C’est encore mieux quand le prétendu inadapté rebelle, artiste et créateur, est jeune, et vendu comme génie précoce pour faire vendre (ne surtout pas oublier la coiffure de « rebelle » avec mèche ou frange « ad hoc »).

Cette rentrée littéraire, on nous refera sans doute encore le coup…

Les personnages misanthropes les plus connus sont le capitaine Némo et Alceste, les plus intéressants, les plus remarquables aussi. Louis-Ferdinand Destouches alias Céline, semble être eux aussi de véritable misanthrope, détester ses semblables.
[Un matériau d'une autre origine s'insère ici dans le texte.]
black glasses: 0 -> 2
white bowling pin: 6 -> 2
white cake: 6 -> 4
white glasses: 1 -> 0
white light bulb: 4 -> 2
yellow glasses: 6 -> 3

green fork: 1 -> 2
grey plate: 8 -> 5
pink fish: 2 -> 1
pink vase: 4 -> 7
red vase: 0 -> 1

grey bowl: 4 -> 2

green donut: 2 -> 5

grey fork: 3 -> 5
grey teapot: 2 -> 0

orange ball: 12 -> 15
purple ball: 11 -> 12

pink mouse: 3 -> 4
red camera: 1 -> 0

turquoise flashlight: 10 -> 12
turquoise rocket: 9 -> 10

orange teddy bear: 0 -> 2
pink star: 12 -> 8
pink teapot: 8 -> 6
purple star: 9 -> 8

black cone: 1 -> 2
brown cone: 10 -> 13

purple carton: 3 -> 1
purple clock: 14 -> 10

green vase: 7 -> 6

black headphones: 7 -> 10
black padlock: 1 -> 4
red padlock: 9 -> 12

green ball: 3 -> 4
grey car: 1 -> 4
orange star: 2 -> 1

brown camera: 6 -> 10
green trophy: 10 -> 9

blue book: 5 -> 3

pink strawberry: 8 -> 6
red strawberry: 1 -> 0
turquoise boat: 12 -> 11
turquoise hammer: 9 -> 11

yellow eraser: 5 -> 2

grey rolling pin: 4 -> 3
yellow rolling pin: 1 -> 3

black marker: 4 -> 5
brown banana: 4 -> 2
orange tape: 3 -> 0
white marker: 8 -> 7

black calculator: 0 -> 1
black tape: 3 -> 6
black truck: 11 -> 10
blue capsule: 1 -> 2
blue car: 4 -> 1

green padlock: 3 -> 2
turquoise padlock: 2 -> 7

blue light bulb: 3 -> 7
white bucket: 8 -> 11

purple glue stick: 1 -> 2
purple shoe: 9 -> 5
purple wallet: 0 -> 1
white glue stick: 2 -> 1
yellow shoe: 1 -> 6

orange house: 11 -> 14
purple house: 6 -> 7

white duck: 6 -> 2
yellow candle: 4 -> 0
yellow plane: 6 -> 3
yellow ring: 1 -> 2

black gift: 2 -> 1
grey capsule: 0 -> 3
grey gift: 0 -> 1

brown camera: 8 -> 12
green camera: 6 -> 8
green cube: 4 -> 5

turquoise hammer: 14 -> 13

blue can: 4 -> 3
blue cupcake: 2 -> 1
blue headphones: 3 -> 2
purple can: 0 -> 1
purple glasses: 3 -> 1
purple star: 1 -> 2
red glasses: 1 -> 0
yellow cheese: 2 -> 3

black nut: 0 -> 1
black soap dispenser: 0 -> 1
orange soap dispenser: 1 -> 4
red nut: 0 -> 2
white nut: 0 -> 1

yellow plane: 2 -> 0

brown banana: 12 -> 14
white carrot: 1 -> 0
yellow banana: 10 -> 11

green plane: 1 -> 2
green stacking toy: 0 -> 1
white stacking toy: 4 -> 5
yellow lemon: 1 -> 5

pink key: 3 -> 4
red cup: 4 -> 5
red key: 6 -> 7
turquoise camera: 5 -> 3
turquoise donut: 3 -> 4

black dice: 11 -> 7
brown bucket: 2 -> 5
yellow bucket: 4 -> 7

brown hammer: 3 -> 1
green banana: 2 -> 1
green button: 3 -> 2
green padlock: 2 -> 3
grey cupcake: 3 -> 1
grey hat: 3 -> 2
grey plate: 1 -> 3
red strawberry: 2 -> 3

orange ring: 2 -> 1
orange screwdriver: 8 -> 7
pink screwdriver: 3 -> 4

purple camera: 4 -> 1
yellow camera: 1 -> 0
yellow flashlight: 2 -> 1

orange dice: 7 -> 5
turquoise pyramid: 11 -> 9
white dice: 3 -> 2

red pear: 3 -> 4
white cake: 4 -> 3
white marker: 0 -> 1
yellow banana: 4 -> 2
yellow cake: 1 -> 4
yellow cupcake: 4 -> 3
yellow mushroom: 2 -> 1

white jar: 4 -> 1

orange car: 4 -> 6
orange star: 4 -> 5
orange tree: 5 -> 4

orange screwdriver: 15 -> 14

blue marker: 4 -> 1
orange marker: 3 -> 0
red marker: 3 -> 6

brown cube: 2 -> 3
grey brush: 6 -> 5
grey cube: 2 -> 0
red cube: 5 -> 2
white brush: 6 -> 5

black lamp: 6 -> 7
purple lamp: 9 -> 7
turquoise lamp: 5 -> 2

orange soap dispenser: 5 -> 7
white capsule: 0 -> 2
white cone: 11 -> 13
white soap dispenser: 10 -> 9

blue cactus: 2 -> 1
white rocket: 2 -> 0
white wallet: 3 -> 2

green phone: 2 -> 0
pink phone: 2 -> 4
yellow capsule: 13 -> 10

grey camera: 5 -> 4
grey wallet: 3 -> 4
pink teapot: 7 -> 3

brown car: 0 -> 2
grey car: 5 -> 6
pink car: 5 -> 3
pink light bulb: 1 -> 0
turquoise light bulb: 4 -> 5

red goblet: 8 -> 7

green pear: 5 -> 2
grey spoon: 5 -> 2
Au final, on songe plutôt à son encontre au mot de Jean Paulhan répondant à une lettre d’injures de Céline, ces misanthropes, ce sont à la fois des enfants, des fous, mais aussi des hommes de talent, des génies avides de gloire. Ils ont des blessures diverses, surtout à cause du monde, dont ils ressentent la sottise et la cruauté plus fortement que les autres. Ce sont finalement des blessures d’amour, en particulier pour Léautaud, mais aussi pour Céline, qui feint de haïr ses semblables mais qui veut à tout prix ou presque leur reconnaissance.

Céline fût fidèle à Lucette, toujours discrète, toujours présente, consolatrice, fluette et solide, qui avait son atelier de danse au-dessus du cabinet de l’écrivain à Drancy, l’exception peut-être de quelques « professionnelles » de Bastoche, ce qu’évoque Claude Dubois dans son ouvrage sur La Bastoche : Une histoire du Paris populaire et criminel dont l’auteur de ses lignes a déjà parlé sur Agoravox.fr. Derrière les pétarades de l’auteur du Voyage on distingue aussi un grand pudique goûtant la présence discrète de sa femme attentionnée.

Ces deux auteurs comme beaucoup de natures très sensibles sont dans l’incapacité au compromis sentimental, amical, à l’amour mesuré, raisonnable, sage, et finalement un rien étriqué. Il est difficile de leur demander de rentrer dans un cadre ce dont ils sont incapables.

Sur ce point-là, Céline est aussi un enfant comme Léautaud, on sent dans ses amitiés, à travers ses lettres à Roger Nimier, Denoël ou Gaston Gallimard, cette recherche de la perfection et d’une amitié sans réelle réciprocité où c’est l’ami qui couve, qui prend les coups, les responsabilités à la place, et à qui l’on peut reprocher la brutalité et la sottise du monde extérieur, du monde des adultes où ils ne sont jamais au fond rentrés en demeurant des spectateurs dégoûtés par ce qu’ils y voient.

Sa misanthropie est aussi sa faiblesse, mais comme du charbon naissent parfois quelques diamants, de celle-ci naît le génie particulier de son œuvre littéraire. Cette hyper-émotivité du style que l’on trouve surtout chez Céline, ce chuchotement fébrile et passionné.